Tra grandi piattaforme e social, ecco i punti di accesso per gli hacker
Nella settimana del secondo insediamento di Donald Trump alla Casa Bianca, alla presenza dei vertici delle principali tech company americane (da Tim Cook di Apple a Jeff Bezos di Amazon) non è certo fuori luogo parlare ancora una volta di privacy e di tutela e dei nostri dati personali. E lo è per un semplice motivo: l’utilizzo servizi delle cosiddette Faang (Facebook, Amazon, Apple, Netflix, Google) amplia continuamente la nostra impronta digitale e ci espone a maggiore rischi. Il tema è stato osservato da vicino dai ricercatori del CyberArk Labs e ne è uscito un rapporto che può considerarsi una sorta di “manuale d’uso” per gli utenti di queste piattaforme.
Dove sta il nocciolo della questione?
Sta nel servizio che permette di esportare (facilmente e in pochi secondi) i propri dati dalle applicazioni di Facebook & Co. su disco locale, ma che può diventare un’arma letale per i malintenzionati in cerca di informazioni sensibili (comprese le cosiddette i Pii, Personally Identifiable Information) a scopo fraudolento. Gli attori delle minacce, si legge nello studio, hanno a disposizione diversi punti di accesso per cercare di impadronirsi dei dati degli utenti e il furto di cookie e l’installazione di malware sul dispositivo sono solo alcuni esempi di come il “tesoro” raccolto dalle Faang possa diventare preda di attacchi, e di conseguenza minare (anche in modo permanente) la reputazione di una persona o di un marchio.
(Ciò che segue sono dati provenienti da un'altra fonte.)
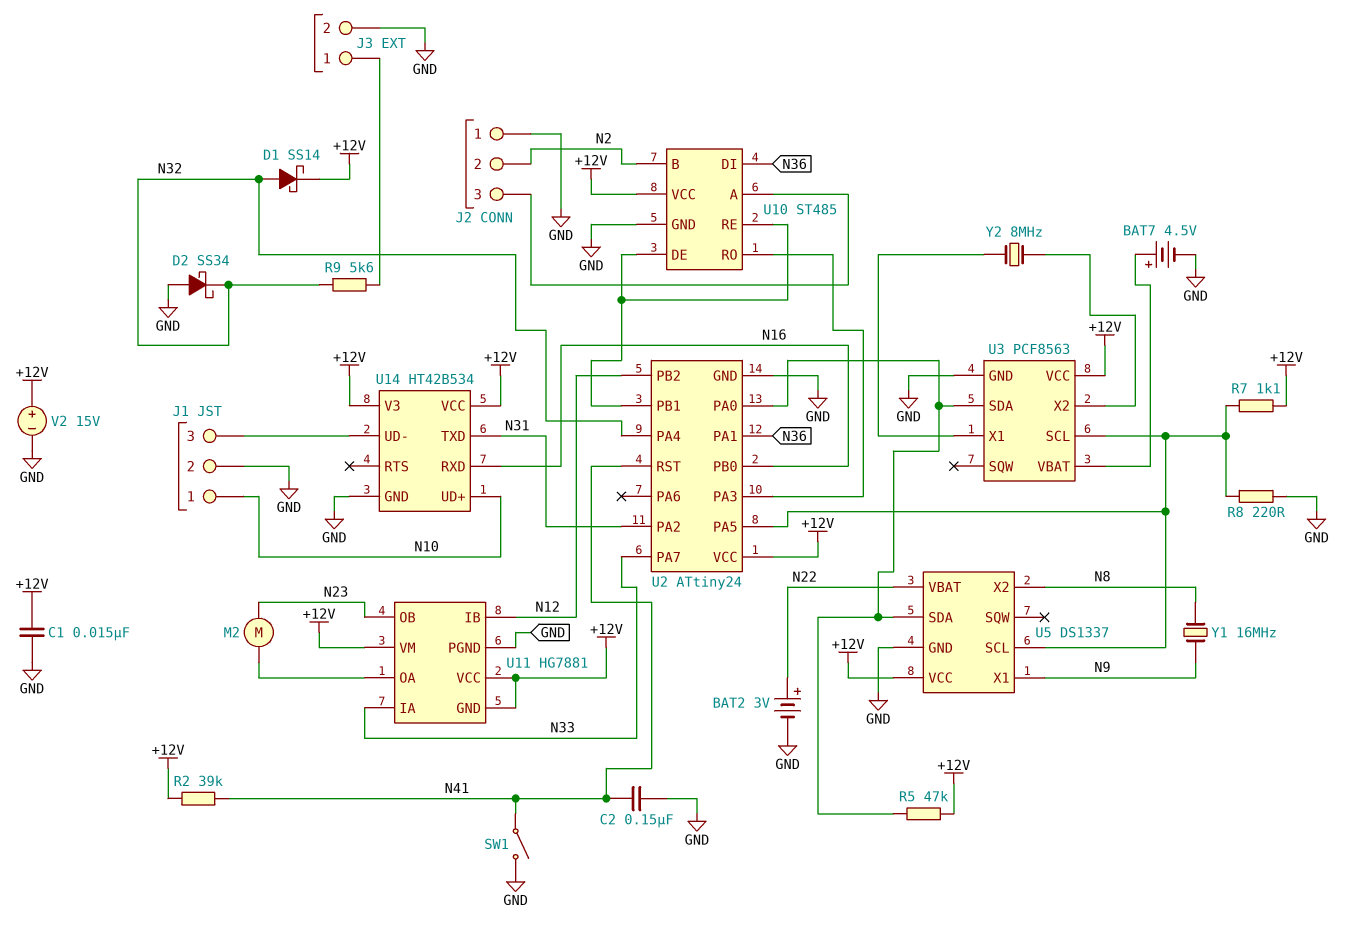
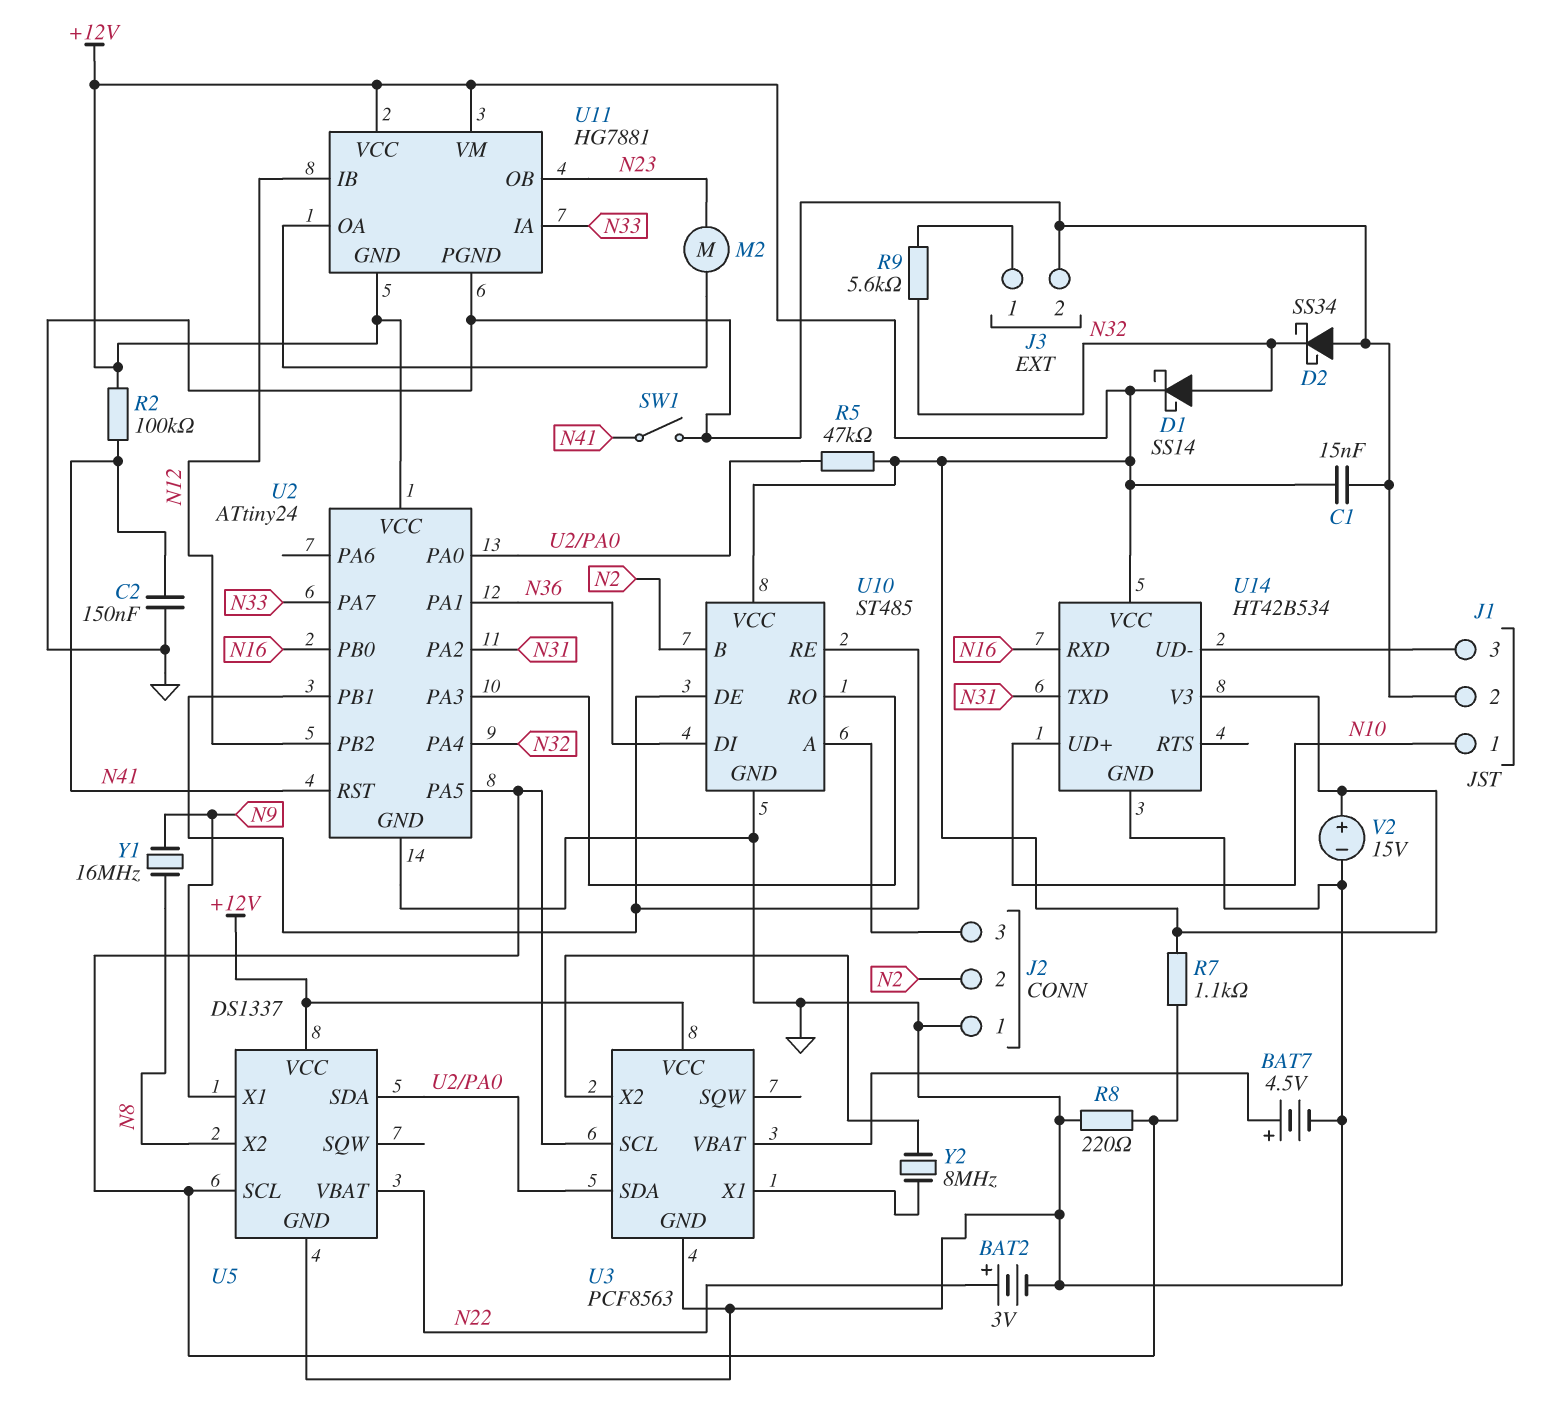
R2: 39k (+12V, N41) -> 100k (+12V, N41)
Il problema degli account aziendali
L’uso di account personali in ambienti aziendali, bene ricordarlo, è infatti molto più comune di quanto si possa pensare, riguarda spesso la condivisione di file e la scrittura di documenti e crea di fatto un bypass “creativo” dei sistemi di filtro delle e-mail e di quelli di data loss prevention se non addirittura dell’autenticazione multi-fattore. Quanto sia diffusa questa cattiva abitudine lo conferma del resto un’altra indagine di CyberArk, secondo cui circa il 63% dei circa 14mila addetti intervistati ha dichiarato di ricorrere per ragioni di lavoro ad applicazioni e piattaforme esterne (Google quella più impiegata) sui notebook forniti in dotazione dalla propria organizzazione, esponendo la stessa al rischio di tentativi di esfiltrazione dei dati e a problemi di sincronizzazione delle password.
Quali sono le conseguenze degli attacchi?
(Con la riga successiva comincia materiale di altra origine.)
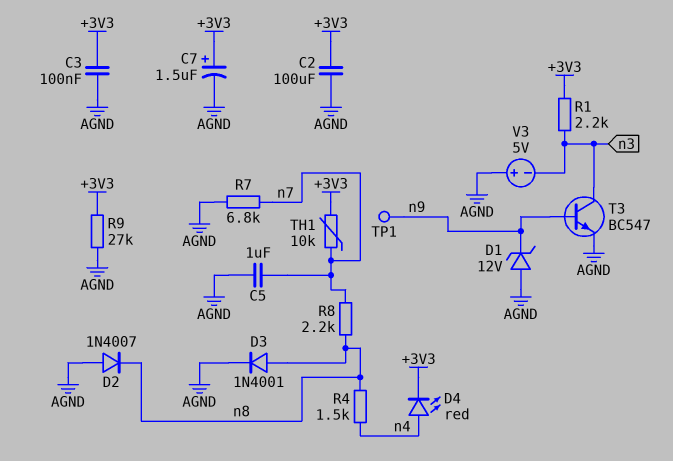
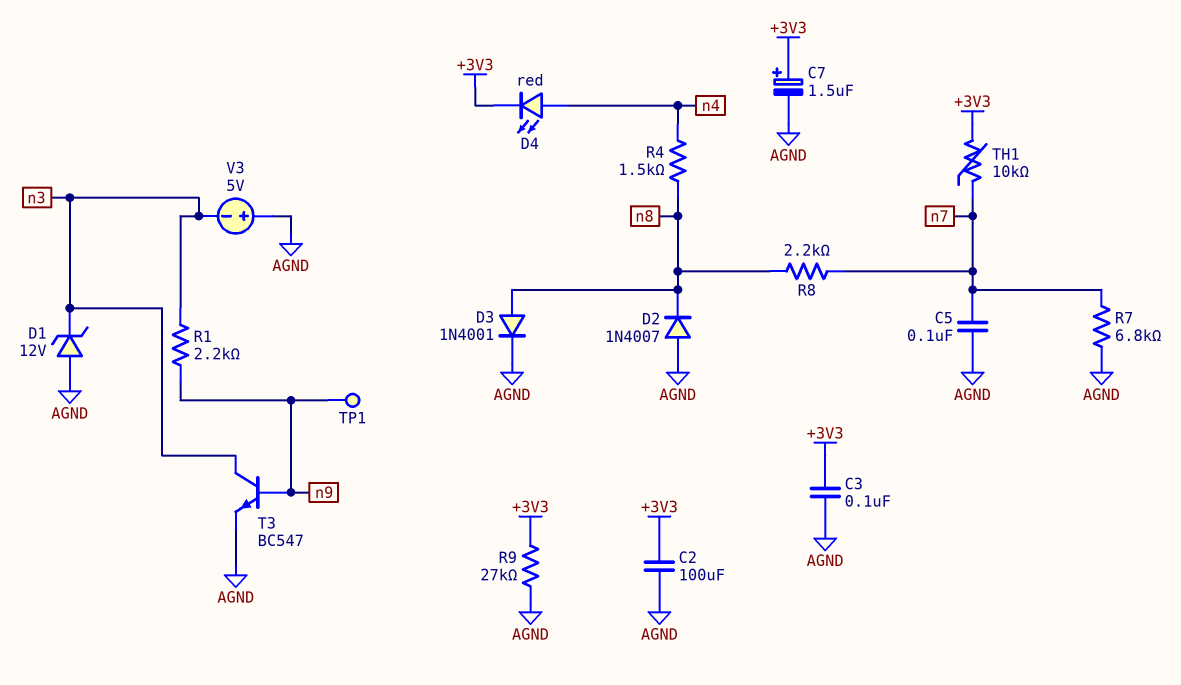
C5: 1uF (AGND, n7) -> 100nF (AGND, n7)
D1: zener 12V (A AGND, K n9) -> zener 12V (A AGND, K n3)
R1: 2.2k (+3V3, n3) -> 2.2k (n3, n9)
Cosa può succedere quando un account personale associato ai servizi di una Faang viene compromesso? La risposta è un lungo campionario di scenari di crisi che sarebbe meglio evitare. Si va dalla violazione che porta a identificare il nome dell’Internet Service Provider e dell’operatore di telefonia mobile, i cui sistemi di help desk contengono di norma le ultime quattro cifre della carta di credito dell’utente (e tramite malware di voice phishing i cybercriminali possono sfruttare a proprio vantaggio questa situazione) al rischio legato al download di un’applicazione di terze parti (di cui l’utente non può conoscere i flussi di protezione dei dati) scaricata sul proprio iPhone che può aprire il fianco alla violazione delle informazioni contenute nell’agenda del calendario, e quindi alla possibile identificazione degli impegni dell’utente e dei luoghi esatti in cui è previsto si trovi. Meta, a propria volta, potrebbe rivelare involontariamente la posizione fisica degli utenti e le loro preferenze sui post pubblicati, permettendo agli attaccanti di creare campagne di social engineering mirate. Non meno battuto dai cybercriminali, infine, è l’utilizzo malevolo delle ricerche effettuate negli anni nel motore di ricerca di Google, che prevede l’uso a scopo di ricatto di una serie di parole chiave personalizzate e ritenute sensibili per l’utente. Se gli avversari operano prendendo di mira l’anello più debole (hardware o software che sia), non mancano ovviamente le contromisure da adottare per migliorare quella che gli esperti chiamano “postura di sicurezza”, e cioè le modalità con le quali professionisti ed aziende devono costruire e mantenere le proprie difese per proteggere privacy e informazioni.
Un primo passo, assicurano da CyberArk, è quello di evitare la sincronizzazione delle password tra account personali e lavorativi e di monitorare il processo di esportazione, richiedendo la cancellazione degli account inattivi. Più in generale vale sempre una buona regola: trattare i dati personali alla stregua di beni critici.